Johannesburg, South Africa


I thank Fr. Bryan Massingale for offering his practical and spiritual guidance for our collective examination of conscience. Because so many white American Catholics have family histories rooted in the waves of immigration from Europe in the last two centuries, usually of humble beginnings and sometimes featuring episodes of mistreatment, we like to use this part of our lineage to claim an exemption from the call to undertake this uncomfortable form of self-examination. "You see, we had it bad, too!" many will cry.

In fact, we should use the knowledge of these family origins to enhance and deepen our reflections on the ways we have benefited and, as Massingale stresses, continue to benefit at the expense of our black brothers and sisters. Politically, too many U.S. Catholics, still grateful for their forefathers' opportunities as immigrants, are drawn to a reflexively defensive form of patriotism which pledges "I will never apologize for America!" If a nation is purportedly founded on Christian principles, would it not deeply believe in the process built into the sacrament of reconciliation?

The moment has come to humble ourselves, examine our hearts, ask forgiveness and atone for the sin embedded in many of our institutions. As believers, we know that God the father will bless our efforts!

Oak Park, Illinois


The assumption of privilege was very well written. I was captured after reading your common: "We all do, and that's the problem," and I continued to read until the end.
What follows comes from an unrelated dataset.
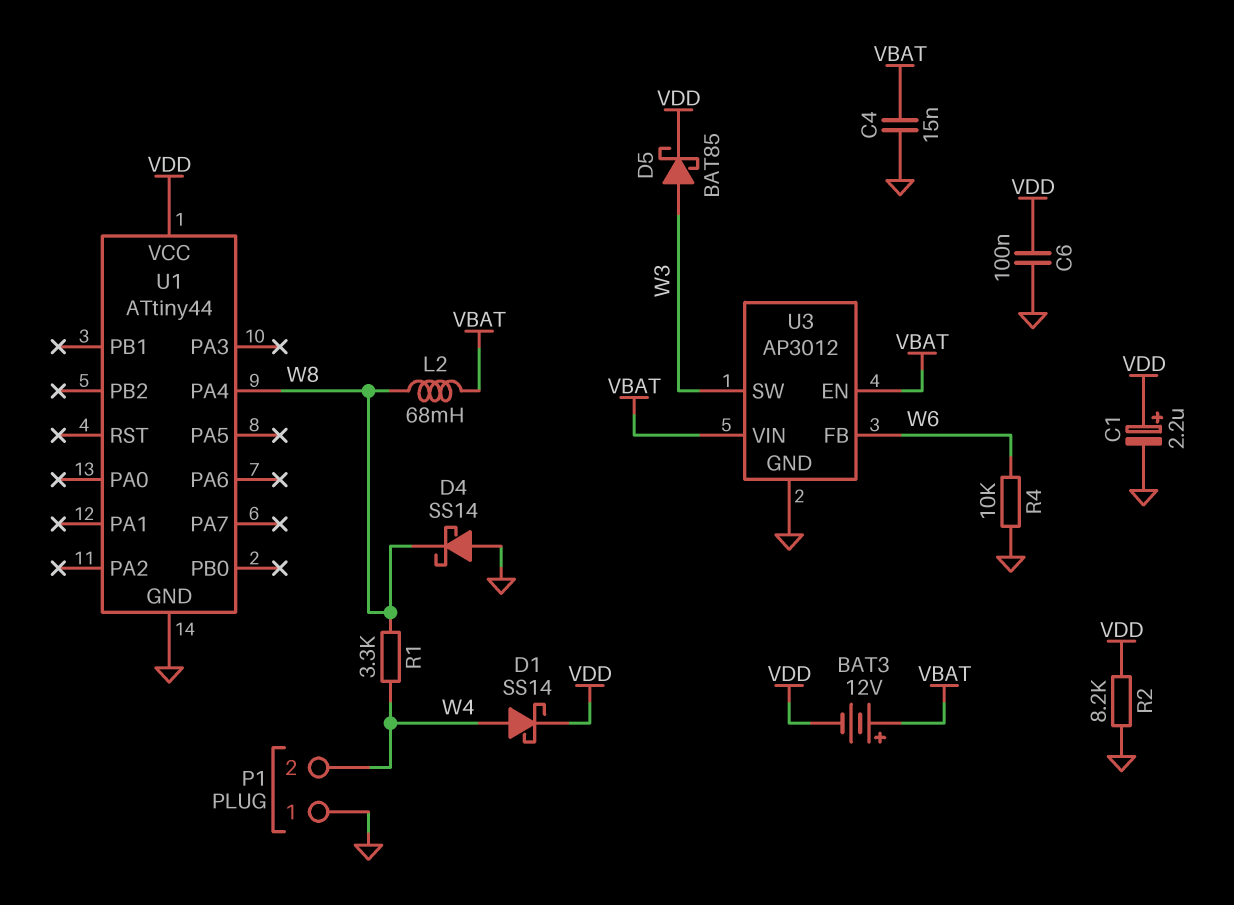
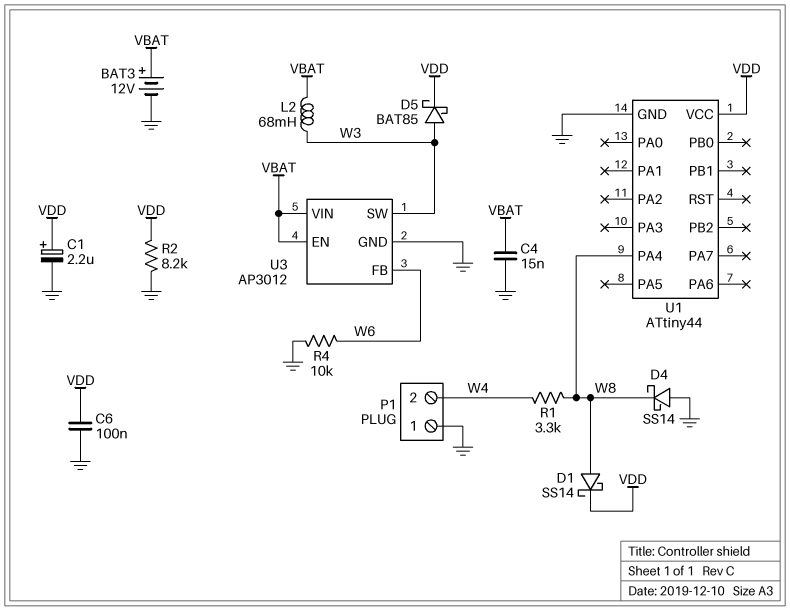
BAT3: 12V (plus VBAT, minus VDD) -> 12V (plus VBAT, minus GND)
D1: schottky SS14 (A W4, K VDD) -> schottky SS14 (A W8, K VDD)
L2: 68mH (VBAT, W8) -> 68mH (VBAT, W3)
I was pleased to hear it articulated so eloquently justifying my feelings (truth, pain, tears, injured and my ancestors).

I hope we Catholics read it and start a conversation for change.

Mary Bell
Mt. Airy, Philadelphia


Regarding the commentary by Fr. Bryan Massingale on white privilege: In Jesus' parable of the Good Samaritan he did not blame the Samaritan for not preventing the assault on the roadside victim; he praised him for taking responsibility to care for, to heal the victim.

I used to teach graduate social work students who came to my classroom expressing guilt and helplessness at the angry outpourings of a Native American instructor. I told them they are not guilty of other people's sins and injustices, past and present. However, I explained that you are morally responsible for your own attitudes, and doing what you can to remedy social injustices. Because my teaching content was on social justice, community organizing and social change, it was easier to help them feel empowered to exercise that responsibility.

While I understand the concept of white privilege, I fear it can lead to a backlash of guilt and helplessness, or even angry rejection and denial, rather than encouragement and knowledge of what to do to undo systemic racism. Let's have less blaming and shaming, and more moral encouragement and teaching people the tools and methods of social change. As Catholics, we could start by insisting that the social justice teachings of the church become universally stressed in religious education and homilies.